Zuther sniffed a little laugh. “Yeah. True.”
* * *
In the morning, leaving the others to scrounge some decent firewood for coffee, Anoushka carefully moved down into the roadside ditch, snow up to her knees, and up onto the long man-made gravel path supporting the railroad. Kicking away some of the glistening powder, she uncovered the buried iron rail beneath. She gazed back the way they’d come, listening hard for a train whistle out in the blustering wind. Sir Gunnar Calhoun said they’d be coming, but with the tracks in such a state, she wondered if any locomotive could make it through. She imagined somewhere between Yarnigrad and here, the soldiers had been stalled. And here she’d thought they’d be the late ones.
“If a train bound for New Kambleburg is going sixty miles per hour, but the track is completely blocked with ice, how long will it take them to arrive?” Shit. Balancing on the steel rail, Anoushka pivoted to face the gulf. Faint in the distance, the Error’s arrangement of twisted stone towers rose from the water. The water hadn’t frozen hard all the way over yet but was thickening with each lap against the coast. Soon, one or two degrees colder, to hold that way till next Springbloom.
Turning again, Anoushka faced their path ahead.

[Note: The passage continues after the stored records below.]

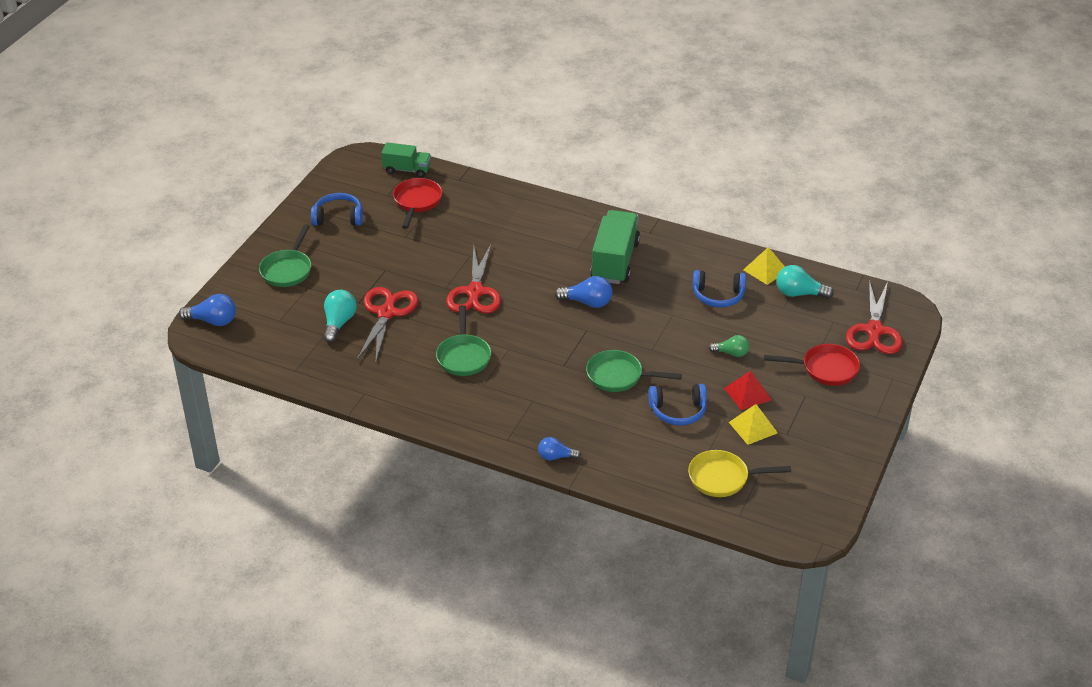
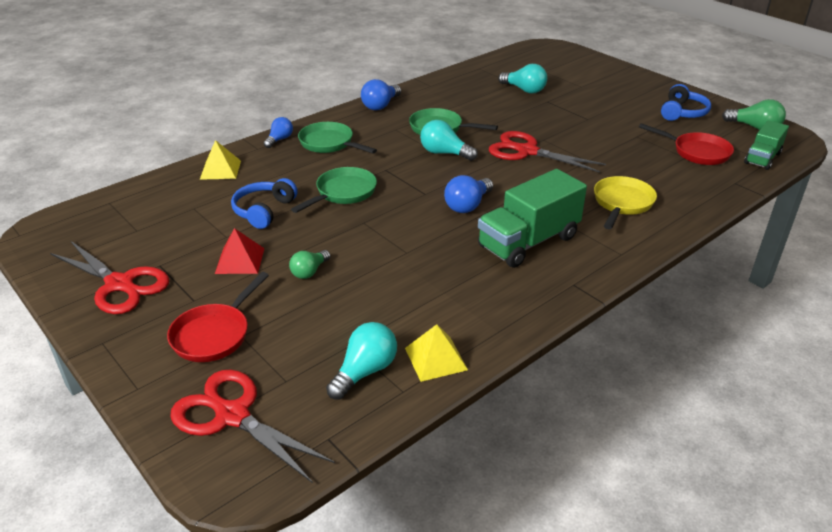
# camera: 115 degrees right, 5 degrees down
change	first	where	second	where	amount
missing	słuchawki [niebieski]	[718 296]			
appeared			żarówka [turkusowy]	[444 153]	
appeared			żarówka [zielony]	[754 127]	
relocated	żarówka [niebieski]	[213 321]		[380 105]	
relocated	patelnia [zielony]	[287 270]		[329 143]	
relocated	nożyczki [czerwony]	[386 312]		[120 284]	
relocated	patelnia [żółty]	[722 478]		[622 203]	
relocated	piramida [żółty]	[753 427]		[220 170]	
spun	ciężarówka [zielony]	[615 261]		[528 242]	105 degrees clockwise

The falling snow allowed only a stride’s distance of clarity before it degraded to impenetrable white. She wondered if the Blackiron Blaggards had made it before the storm.
Anoushka smiled, thinking about Erik, forcing herself to remember only the better times. He could sometimes make her uncomfortable at how he’d give himself so total and bare, no posturing or feigning. Closing her eyes, trying to draw as much detail into some of her memories of nights with Erik as she could—some genuine and some reinvented—Anoushka pleaded with the rail to begin quaking under her feet. It remained still.